На заимке в ту ночь тоже не спали. Срок возвращения Ведерникова миновал, а его все не было. Может быть, Бастрыков под конвоем коммунаров уже отправил Ведерникова в Томск, в губчека? Возможно, следовало уже начать сборы к уходу? Но куда? Вверх по Васюгану не было больше никаких явок, а вниз по реке стоял железный заслон — коммуна. И вдруг в минуту самого крайнего отчаяния, когда перепуганный Порфирий Игнатьевич перестал даже бегать на яр и смотреть на реку, из лесу вышел Ведерников. Он шел шатаясь. Воспаленные глаза его смотрели устало и отчужденно, руки были полусогнуты и неподвижны.

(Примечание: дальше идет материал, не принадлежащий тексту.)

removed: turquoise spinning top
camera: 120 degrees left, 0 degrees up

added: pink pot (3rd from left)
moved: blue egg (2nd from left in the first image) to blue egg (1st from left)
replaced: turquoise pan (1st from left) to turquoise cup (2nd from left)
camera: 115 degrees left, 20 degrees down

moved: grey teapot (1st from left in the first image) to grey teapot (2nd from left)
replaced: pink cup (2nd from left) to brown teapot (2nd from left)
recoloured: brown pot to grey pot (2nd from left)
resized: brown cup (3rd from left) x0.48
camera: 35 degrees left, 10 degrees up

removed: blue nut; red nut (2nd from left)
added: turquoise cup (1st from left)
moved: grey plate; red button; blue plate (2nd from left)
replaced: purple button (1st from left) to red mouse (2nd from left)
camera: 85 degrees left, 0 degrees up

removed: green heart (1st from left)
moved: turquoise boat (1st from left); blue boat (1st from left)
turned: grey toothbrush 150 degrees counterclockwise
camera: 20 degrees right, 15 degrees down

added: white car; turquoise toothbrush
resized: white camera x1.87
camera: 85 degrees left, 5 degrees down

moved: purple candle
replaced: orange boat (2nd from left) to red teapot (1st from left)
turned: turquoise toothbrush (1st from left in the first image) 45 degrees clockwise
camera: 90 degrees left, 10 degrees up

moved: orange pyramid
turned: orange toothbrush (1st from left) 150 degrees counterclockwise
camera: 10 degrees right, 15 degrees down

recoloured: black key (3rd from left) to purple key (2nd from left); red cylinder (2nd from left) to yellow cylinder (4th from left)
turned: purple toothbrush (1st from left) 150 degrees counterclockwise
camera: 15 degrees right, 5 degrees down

— Ну, как твоя экспедиция, Гриша? — чуть не в один голос спросили Отс и Кибальников.
— Господа, — патетически, с надрывом воскликнул Ведерников, — обо всем потом, после! И не судите меня жестоко: мне двадцать три года.
Ведерников прошел мимо до крайности удивленных Порфирия Игнатьевича и офицеров прямо в дом и рухнул на свою постель, не сказав больше ни слова.
Роман Бастрыков жил в непрерывных хлопотах. Ночь у него походила на день, а день был наполнен до отказа работой. С детства руки Бастрыкова привыкли к труду. Это были сильные и проворные руки. Ладонь широкая, как топор, пальцы длинные, жесткие — кость да кожа. И если уж что-нибудь требовалось зажать в руках, то Бастрыков сжимал намертво, без отдачи, как в слесарных тисках. С тем, что иные делали за неделю, Бастрыков справлялся за день. В молодости, когда Роман батрачил, кулаки Вороно-Пашенской волости Томской губернии наперебой старались сманить его к себе и не стояли даже за платой. «Этот парень ломит за троих», «Роман ворочает как бык», «Всякое дело у него кипит в руках» — так говорили о Бастрыкове. И это было истинной правдой.
И теперь, в коммуне, Бастрыков делал больше всех. Тогда, в молодости, у хозяев он работал много, потому что по силе и сноровке своей, по врожденному прилежанию не мог работать меньше. Теперь же он старался — хотел сделать как можно больше, лишь бы скорее люди, собранные им в коммуну, увидели, что они могут достигнуть при коллективном труде.